Maxwell’s equations may be written in two equivalent formats:

$$\begin{aligned} \nabla\cdot\bm{D}&=4\pi\rho_{f},\\ \nabla\cdot\bm{B}&=0,\\ -c\nabla\times\bm{E}&=\frac{\partial\bm{B}}{\partial t},\\ c\nabla\times\bm{H}&=\frac{\partial\bm{D}}{\partial t}+4\pi\bm{J}_{f},\end{aligned}\qquad\text{or}\qquad\begin{aligned} \nabla\cdot\bm{E}&=4\pi\rho\\ \nabla\cdot\bm{B}&=0\\ -c\nabla\times\bm{E}&=\frac{\partial\bm{B}}{\partial t}\\ c\nabla\times\bm{B}&=\frac{\partial\bm{E}}{\partial t}+4\pi\bm{J}.\end{aligned}$$

(1)

The left column is frequently called the macroscopic Maxwell equations, and the right column are just the standard Maxwell equations. One relates the displacement field, $\bm{D}$, and the magnetic field intensity, $\bm{H}$, with the electric field, $\bm{E}$, and magnetic field, $\bm{B}$, by

$$\bm{D}=\bm{E}+4\pi\bm{P}\quad\text{and}\quad\bm{H}=\bm{B}-4\pi\bm{M}$$

(2)

where $\bm{P}$ is the polarization and $\bm{M}$ is the magnetization. Moreover, $\rho_{f}$ and $\bm{J}_{f}$, the free charge and free current densities respectively, are related to $\rho$ and $\bm{J}$ by

$$\rho=\rho_{b}+\rho_{f}\quad\text{and}\quad\bm{J}=\bm{J}_{b}+\bm{J}_{f}$$

(3)

where

$$\rho_{b}=-\nabla\cdot\bm{P}\quad\text{and}\quad\bm{J}_{b}=\bm{J}_{p}+\bm{J}_{m}=\frac{\partial\bm{P}}{\partial t}+c\nabla\times\bm{M}.$$

(4)

It is straightforward to show that the two forms of Maxwell’s equations are equivalent using these definitions. The utility of the macroscopic Maxwell equations is that the terms which couple Maxwell’s equations to a matter model, $\rho_{f}$ and $\bm{J}_{f}$, are prescribed by freely propagating charged particles rather than the, possibly complicated, bound charges and currents in the medium. These microscopic features bound to the medium are instead encoded in constitutive relations for $\bm{P}$ and $\bm{M}$.

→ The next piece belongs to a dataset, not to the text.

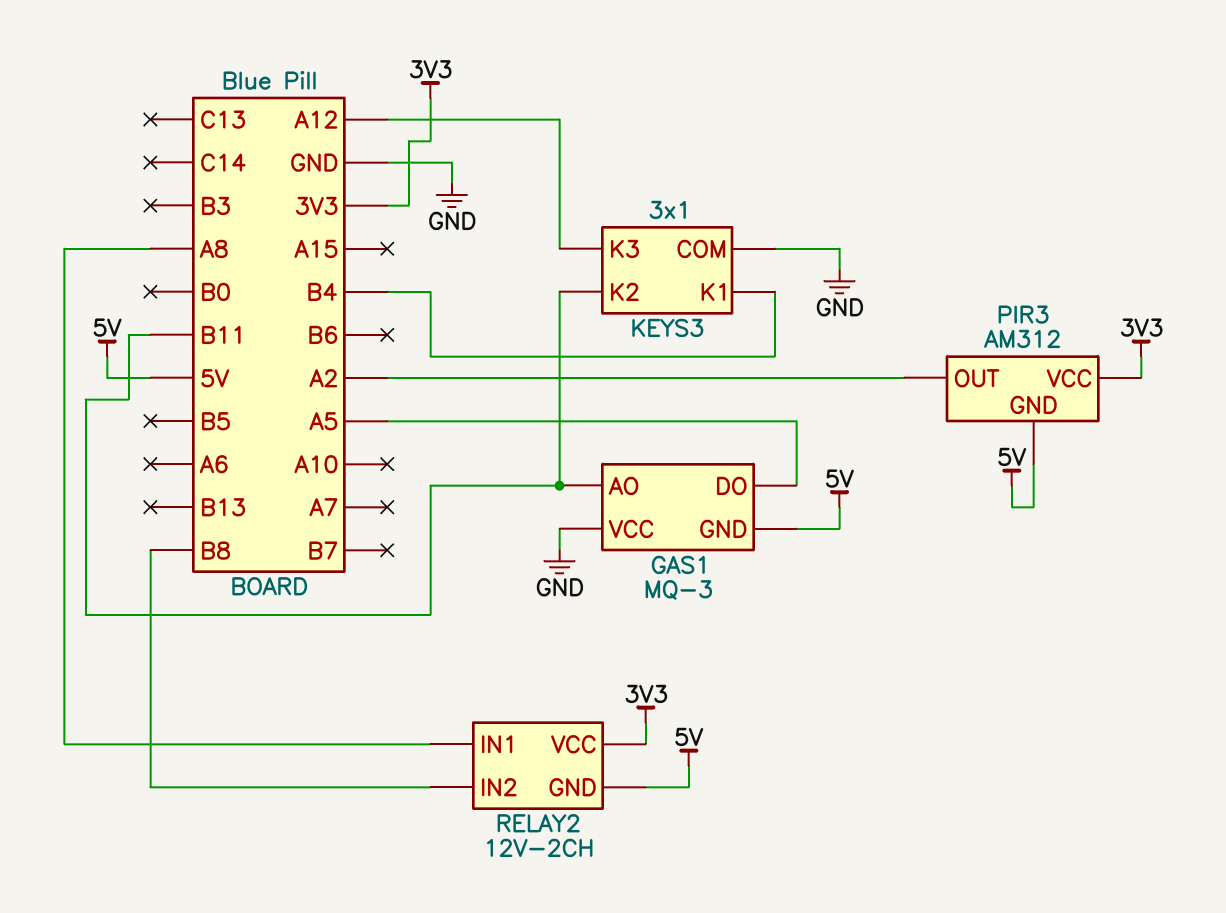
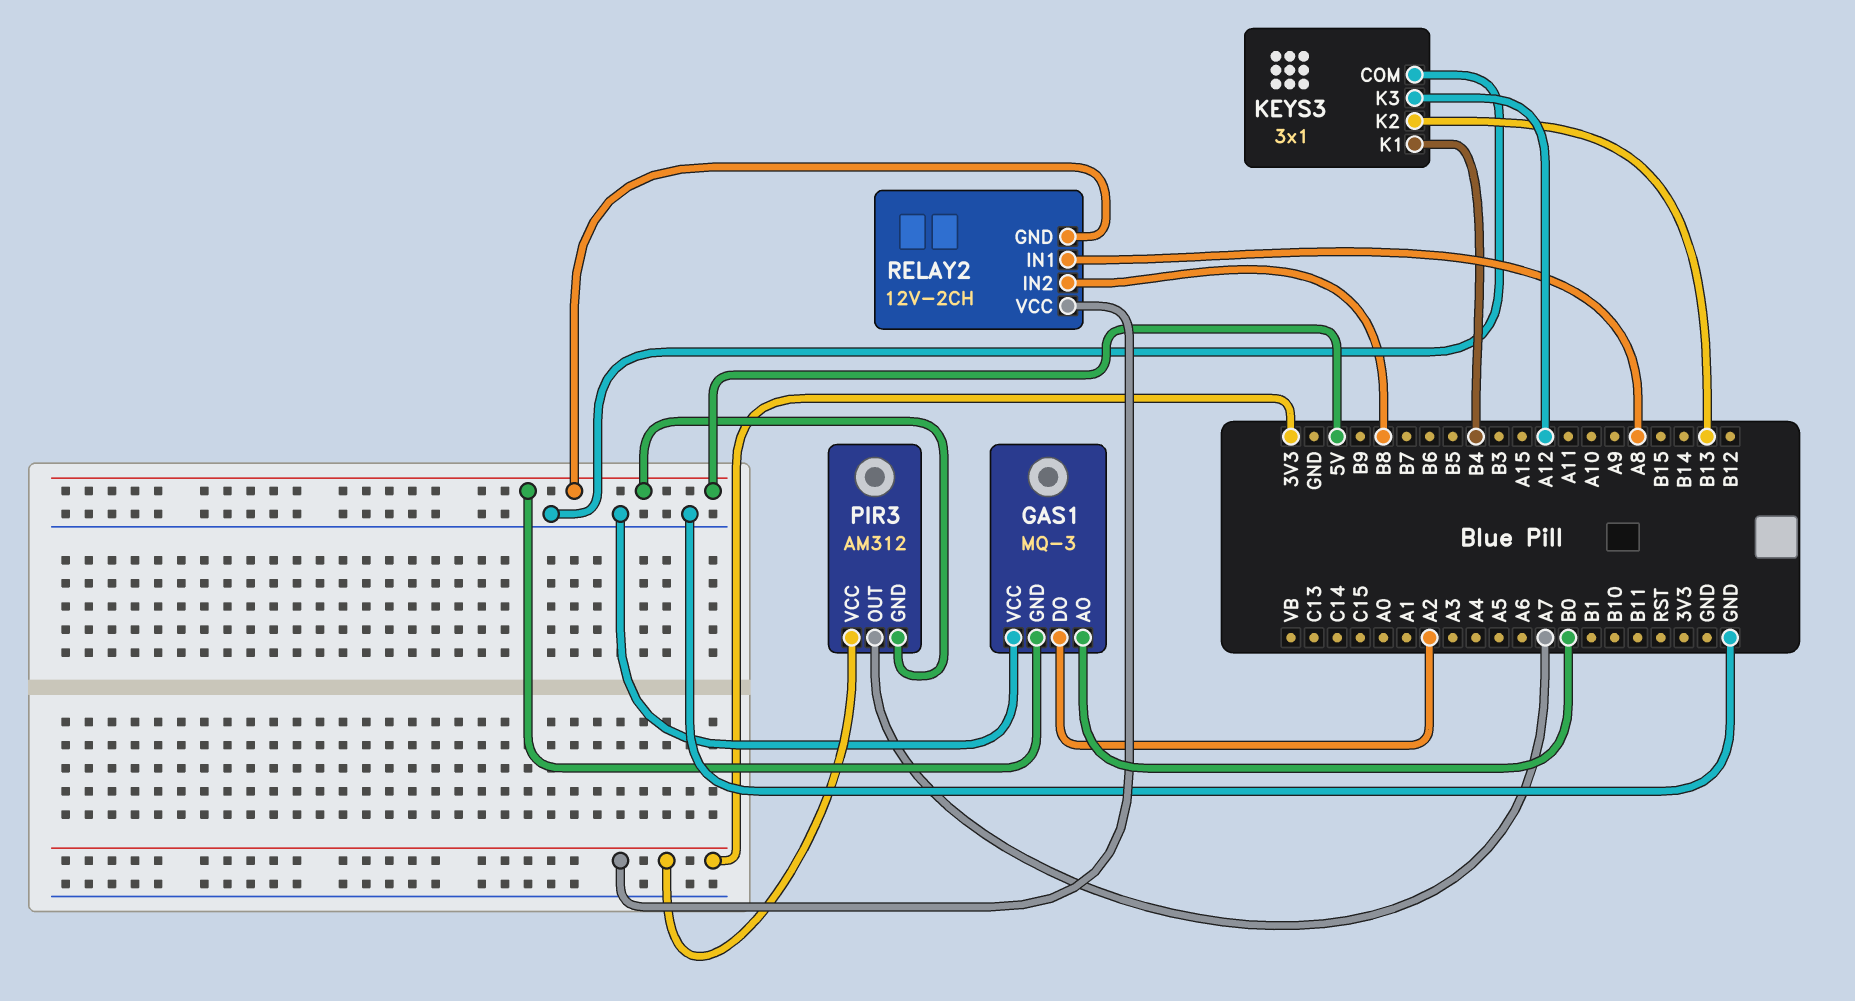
GAS1 pin AO: B11 -> B0
GAS1 pin DO: A5 -> A2
KEYS3 pin K2: B11 -> B13
PIR3 pin OUT: A2 -> A7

This paper is concerned with combining two distinct modeling frameworks to study this system. First, we translate this system into the language of split exterior calculus [6]. Second, we translate the Hamiltonian structure of this model, discovered in [14], into the language of split exterior calculus. We shall see that this approach helps to elucidate the rich structure of these equations.

The modeling framework employed in this paper utilizing the double de Rham complex is inspired by the split exterior calculus framework of [6]. Discussion of the differential geometric framework is kept to a minimum here, and the reader is referred to the aforementioned split exterior calculus paper and to refereces such as [7] and [12]. All notation used herein will either be standard as found in the previous references, or shall use notation defined below.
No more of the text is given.